No, not an NEC requirement. 



> Also, do I need to contact the local permitted area and find out what their requirements are?


Not a bad idea, but more than likely they are using the NEC.


----------



## Shockdoc (Mar 4, 2010)

What is BS cable? is it BS?


----------



## McClary’s Electrical (Feb 21, 2009)

Is this considered a place of assembly?


----------



## JHFWIC (Mar 22, 2012)

I would do the hole building in MC.


----------



## Salvatoreg02 (Feb 26, 2011)

mcclary's electrical said:


> Is this considered a place of assembly?


Yes!!


----------



## BBQ (Nov 16, 2010)

mcclary's electrical said:


> Is this considered a place of assembly?





Salvatoreg02 said:


> Yes!!


Unless you know something the rest of us don't we can't say if it is or it is not.

And also even if the seating area is other areas will not be.


----------



## jmsmith (Sep 10, 2011)

BBQ said:


> Unless you know something the rest of us don't we can't say if it is or it is not.
> 
> And also even if the seating area is other areas will not be.


Which goes back to... You definitely need to be in touch with YOUR AHJ. I am involved with an addition to a church right now, and even the load calcs have to be figured based on the purpose of each area (sanctuary, class rooms, etc.).

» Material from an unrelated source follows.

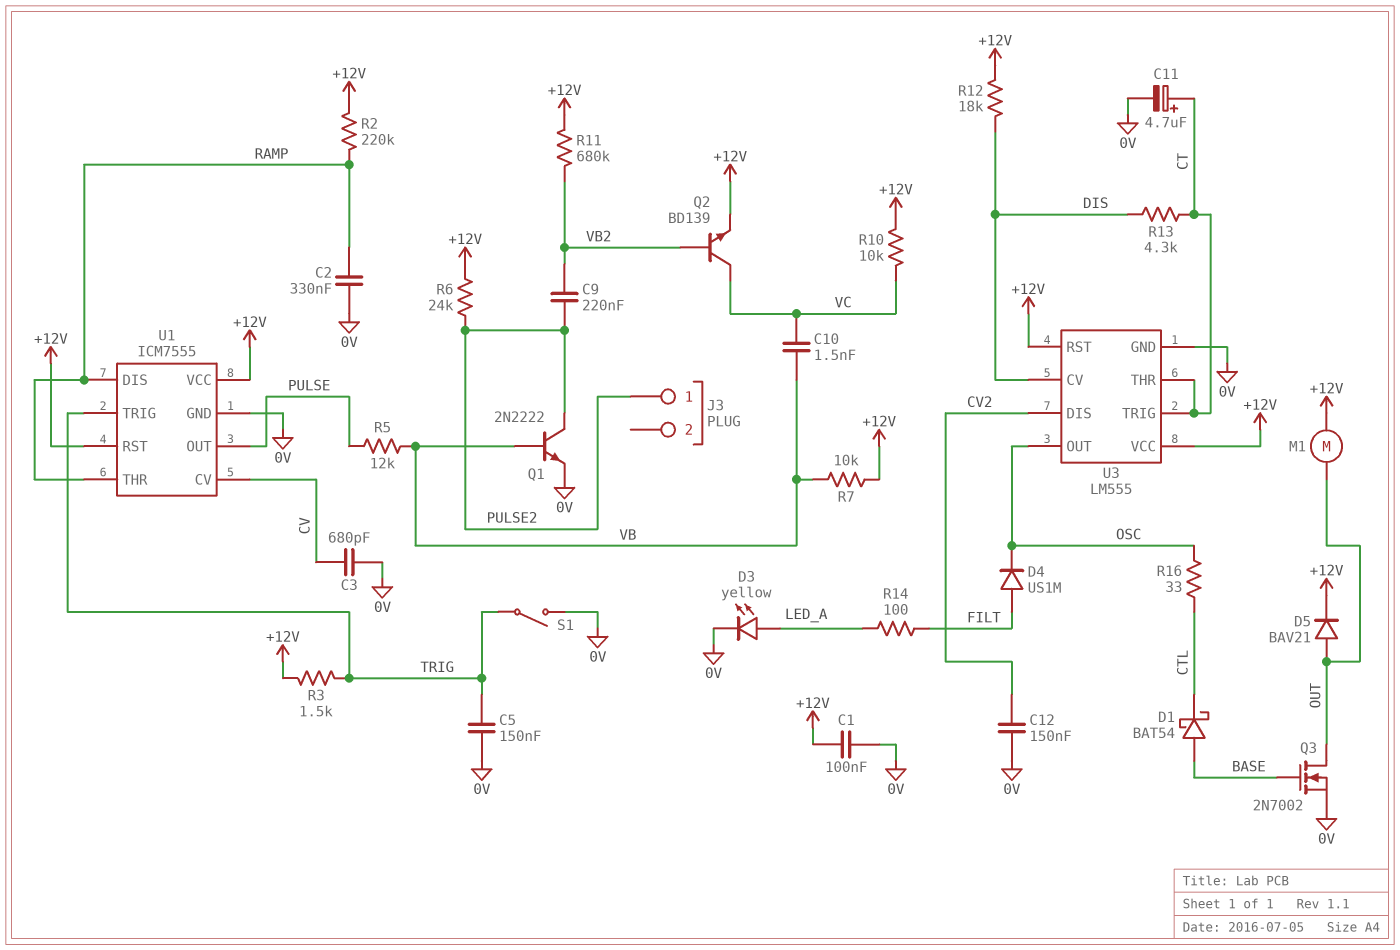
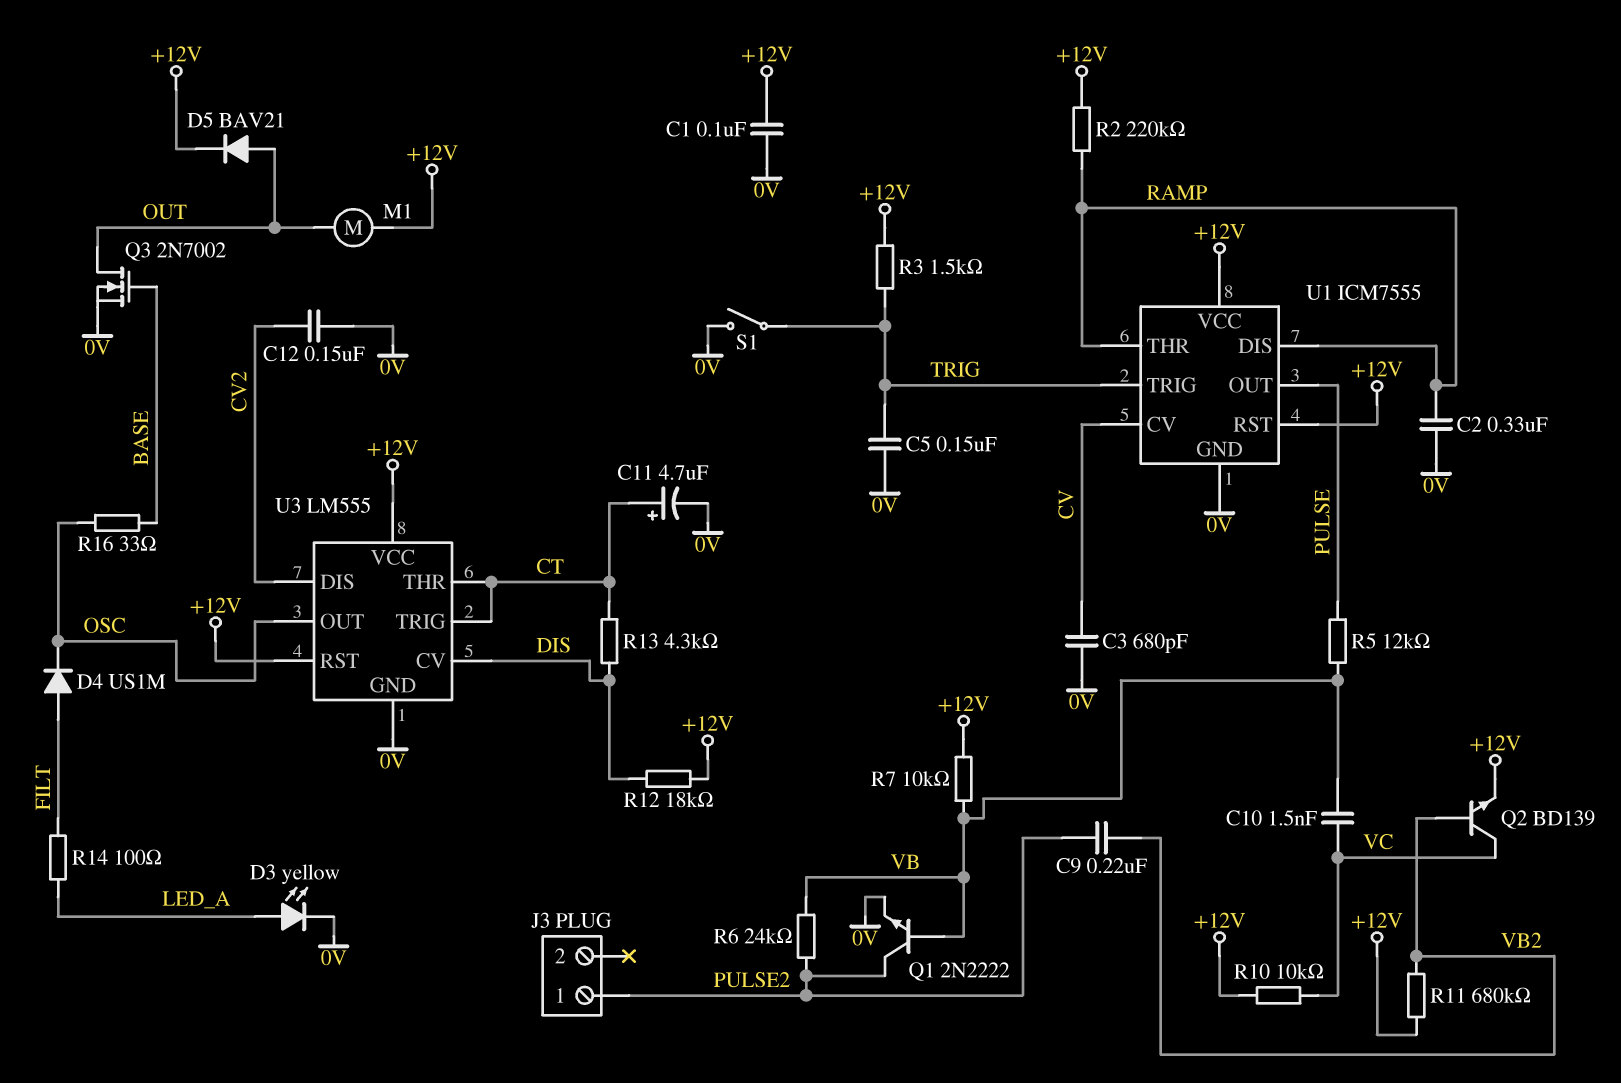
D1: schottky BAT54 (A BASE, K CTL) -> none
R6: 24k (+12V, PULSE2) -> 24k (PULSE2, VB)
R16: 33 (CTL, OSC) -> 33 (BASE, OSC)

Also, the AHJ in this area does not permit ROMEX or wiring smaller than 12, period in any commercial construction, including churches.


----------



## McClary’s Electrical (Feb 21, 2009)

Salvatoreg02 said:


> Yes!!


That was a question for the op, not you.


----------



## Salvatoreg02 (Feb 26, 2011)

BBQ said:


> Unless you know something the rest of us don't we can't say if it is or it is not.
> 
> And also even if the seating area is other areas will not be.


So let me guess you would do some of the work in romex and some of the work in armored cable. 

What if the panel is located where armored cable is required. What you do with romex?? LMAO!!


----------



## BBQ (Nov 16, 2010)

Salvatoreg02 said:


> So let me guess you would do some of the work in romex and some of the work in armored cable.


I don't know what I would do I am just stating the code. And the code allows doing some in MC and some in NM.



> What if the panel is located where armored cable is required. What you do with romex?? LMAO!!


Obviously you would have to consider that, but most electrical rooms are not places of assembly. You would also have to watch out for suspended ceilings as NM iis not allowed in those spaces regardless of a place of assembly or not.


----------



## BBQ (Nov 16, 2010)

jmsmith said:


> Which goes back to... You definitely need to be in touch with YOUR AHJ.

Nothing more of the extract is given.